There is a hotbed of colorful corals in an ocean region that might seem unlikely — the cold waters of the southern Bering Sea and Aleutian Islands.
Now that area, along with the Gulf of Alaska, is getting special attention for its corals and sponges. The National Oceanic and Atmospheric Administration scientists have launched a four-year program to better understand the coral and sponge communities lying at on the Alaska seafloor.
The Alaska Deep-Sea Coral and Sponge Initiative is part of NOAA Fisheries’ Service national Deep-Sea Coral Research and Technology Program. The program has a rotating schedule that puts researchers into different marine regions in what are typically three- or four-year cycles. Alaska’s turn in the rotation started in 2020.
It is a mission of discovery, especially considering that nearly three-quarters of Alaska waters remain unsurveyed by sonar, NOAA officials say.
“We don’t know where deep-sea corals are, especially in Alaska,” said Heather Coleman, coordinator of the Deep-Sea Coral Research and Technology Program. “We’re largely in the stage of finding these corals and sponges.”
Within Alaska, the Aleutian Islands have some of the densest and most diverse coral habitats in the world, with representatives of all taxa and stands of red tree corals “taller than anyone else thought,” many rising over six feet, Coleman said.
The research into corals and sponges goes beyond discovery; there is follow-up work needed to classify whatever corals and sponges are found, especially in the dense communities in the central and western Aleutians.
“We’re trying to understand the diversity, and there’s much more diversity in Alaska,” said Jerry Hoff of the Alaska Fisheries Science Center, the lead scientist for the Alaska effort.
As of now, there have been about 150 species of corals and more than 200 species of sponges identified in Alaska waters in habitats ranging from shallow areas to depths ranging to more than 6,000 meters underwater, according to NOAA Fisheries’ Alaska Fisheries Science Center.
Corals and sponges are key to habitat that supports fish — and the nation’s biggest commercial fish harvests. They provide protections and nursery areas for fish, and their importance to fish may go beyond shelter. One NOAA Fisheries project is tracking fat content in rockfish to see if fish health and reproductive success is linked to coral and sponge habitats.

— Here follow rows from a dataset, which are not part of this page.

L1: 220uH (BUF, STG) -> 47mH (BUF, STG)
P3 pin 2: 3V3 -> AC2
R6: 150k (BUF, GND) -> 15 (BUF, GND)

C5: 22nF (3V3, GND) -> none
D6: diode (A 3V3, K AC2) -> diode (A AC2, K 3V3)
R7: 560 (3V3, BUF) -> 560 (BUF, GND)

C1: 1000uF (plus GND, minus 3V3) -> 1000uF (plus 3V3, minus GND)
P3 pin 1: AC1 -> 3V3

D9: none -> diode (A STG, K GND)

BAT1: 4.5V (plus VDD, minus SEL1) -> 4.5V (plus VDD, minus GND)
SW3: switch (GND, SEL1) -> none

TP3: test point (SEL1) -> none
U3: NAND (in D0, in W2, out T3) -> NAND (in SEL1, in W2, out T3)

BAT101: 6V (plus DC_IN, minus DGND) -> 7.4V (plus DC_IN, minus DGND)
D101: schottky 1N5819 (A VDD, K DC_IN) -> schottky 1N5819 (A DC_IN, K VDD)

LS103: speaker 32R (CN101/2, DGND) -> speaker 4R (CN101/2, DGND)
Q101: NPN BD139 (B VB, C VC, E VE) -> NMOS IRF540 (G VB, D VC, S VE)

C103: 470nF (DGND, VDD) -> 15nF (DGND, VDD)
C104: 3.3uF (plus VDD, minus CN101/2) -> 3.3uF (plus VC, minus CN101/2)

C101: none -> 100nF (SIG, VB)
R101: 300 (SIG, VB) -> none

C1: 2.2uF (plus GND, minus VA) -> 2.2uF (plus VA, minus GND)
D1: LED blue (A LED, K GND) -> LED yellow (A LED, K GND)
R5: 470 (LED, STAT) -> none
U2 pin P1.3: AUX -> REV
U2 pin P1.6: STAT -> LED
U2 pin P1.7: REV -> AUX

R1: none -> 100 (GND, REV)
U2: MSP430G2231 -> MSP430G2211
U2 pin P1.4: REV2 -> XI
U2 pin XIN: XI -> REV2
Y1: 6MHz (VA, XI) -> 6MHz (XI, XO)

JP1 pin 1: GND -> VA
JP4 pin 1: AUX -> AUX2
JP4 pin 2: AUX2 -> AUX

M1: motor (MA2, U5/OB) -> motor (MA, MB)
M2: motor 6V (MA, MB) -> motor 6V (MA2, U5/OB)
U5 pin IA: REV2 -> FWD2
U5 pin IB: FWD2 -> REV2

There are other potential benefits to the sponges. One green, golf ball-sized species called Latrunculia austini shows promise as a source of medicine to treat cancer, for example.
While Alaska’s deep-sea corals are plentiful and diverse, its sponges are even more so, according to the experts.
Scientists have already identified 52 species of sponges in the Gulf of Alaska and over 125 in the Aleutian Islands, and new sponge discoveries are announced periodically. That includes the discovery in the western Aleutians of a genus of sponge never seen before in the world and difficult to classify, according to a 2020 study.
Globally, corals and sponges are suffering from climate change and acidification. For these stationary and slow-growing life forms, changes in water conditions are perilous. Warmer temperatures cause coral bleaching, for example, and acidification robs the marine environment of the calcium that is needed for growth.
The current coral and sponge program is evaluating those threats in Alaska, but there is a more immediate problem, Coleman said. “Right now, we’re focused on the more pressing threat of sea-floor trawling,” she said.
The North Pacific Fishery Management Council, which manages fisheries in federal waters of Alaska, several years ago established some no-trawling zones in the Aleutians to protect coral habitat. More may be warranted. One objective of the Alaska coral and sponge survey is to develop a risk assessment that considers both direct impacts from human activities like fishing and changing ocean conditions. Another task is to map untrawlable areas. Methods in the project range from direct underwater examinations and photography to genetic analysis of samples to modeling that will extrapolate patterns into hard-to-reach areas.
The COVID-19 pandemic limited some of the work and extended the timeframe for the Alaska surveys. Work in 2020 was limited to planning, and though some fieldwork could be conducted this year, it focused only on the Gulf of Alaska, Hoff said. Next year, fieldwork is expected to be more expansive, moving to the eastern Bering Sea and the Aleutians, he said.
Expansion north beyond the Bering Strait is not on the schedule, despite a recommendation produced out of the previous round of Alaska coral and sponge surveys.
The 2017 report describing the findings from the 2012-14 field seasons noted that Arctic regions of Alaska “are largely unsurveyed,” though they could hold corals and sponges that have been documented in Canada.
“Basic research to map the distribution and abundance of corals and sponges in Alaska’s Arctic is recommended,” that report said.
Those farther-north surveys might happen in the future, Hoff said. “There’s always interest as the Arctic opens up for various reasons,” he said.